Mostly just throwing fuel on the fire and poking things, for fun :) (That's
why I'm not objecting officially.)

Firstly, "Ownership" takes precedence (by power) over "Promises", and the
actions happen in sequence, so Ownership takes precedence over Promises
which attempts to change the owner of the promise. Whether or not the
promise is cashed happens later in the sequence - even if the promise
itself were to affect a switch or other gamestate when it was cashed, those
switches would equally just become "indeterminate", thereby not producing a
paradox, as no gamestate becomes undefined, the gamestate instead obtains
"indeterminate" values, which are equally valid values that do not produce
paradoxes.

For example, even with Rice Plans, per "Switches", all the switches would
have a definitive value of the last value they had had, or their default
value.

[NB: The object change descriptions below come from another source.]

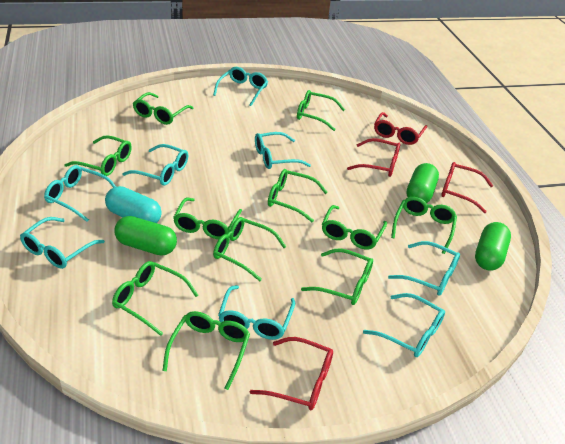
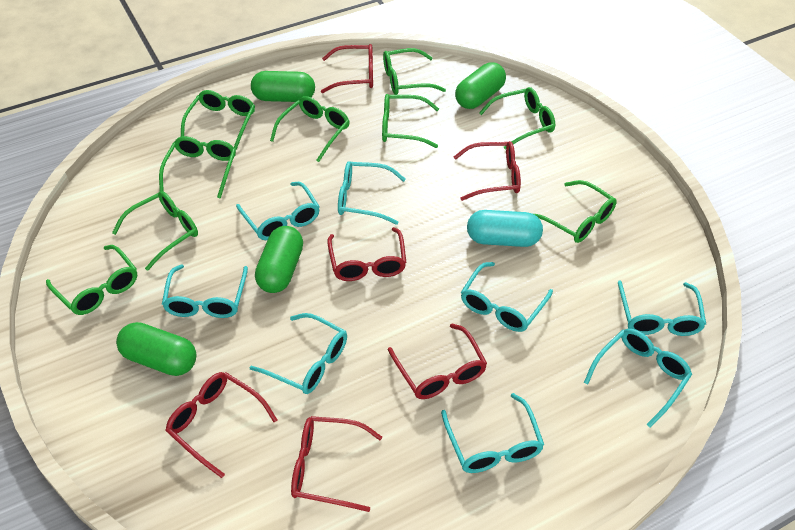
green capsule: 3 -> 4
green glasses: 11 -> 9
red glasses: 4 -> 6

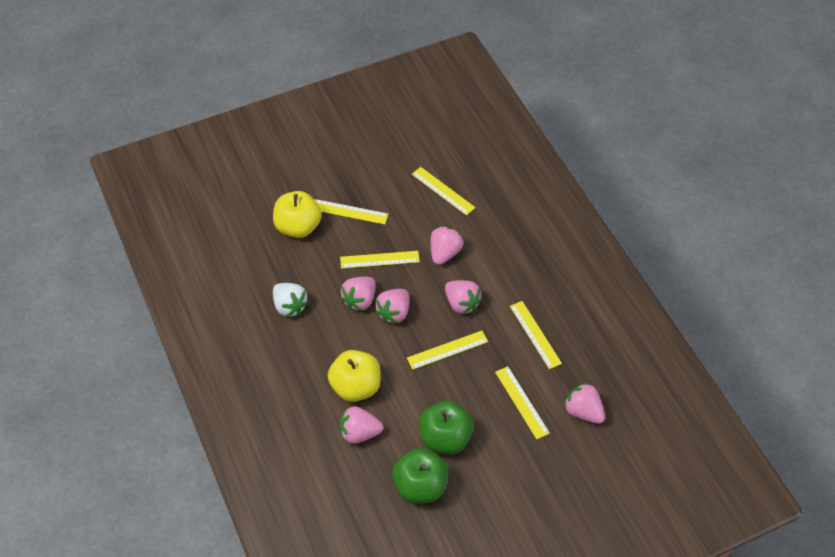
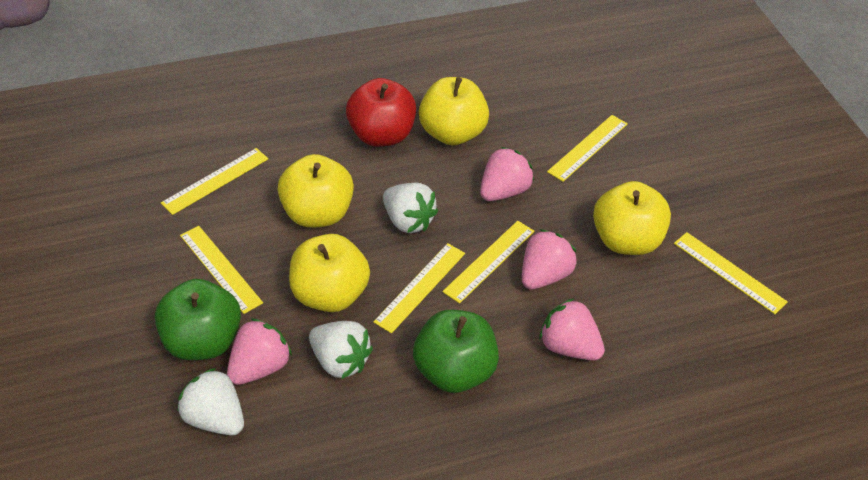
pink strawberry: 6 -> 4
red apple: 0 -> 1
white strawberry: 1 -> 3
yellow apple: 2 -> 4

Agora requires clarity at all steps to function, and indeterminacy
can set things in the platonic gamestate backwards, even if you don't
notice, relying instead on ratification to operate.

Not sure this is anything, but I also just noticed, [R217]
"in particular, an absurdity [the paradox] that can be concluded from the
assumption that a statement about rule-defined concepts is false [the
promise being taken or cashed] does not constitute proof that it is true."

(Also of note: It is up to the Judge and the players what the CFJ outcome
should be. This is not a platonic point, rather, it is subjective and open
to persuasion and such. Therefore, this case can still be judged
Paradoxical, even if no paradoxes are involved. Similarly, a CFJ with a
paradox can be judged as not-Paradoxical.)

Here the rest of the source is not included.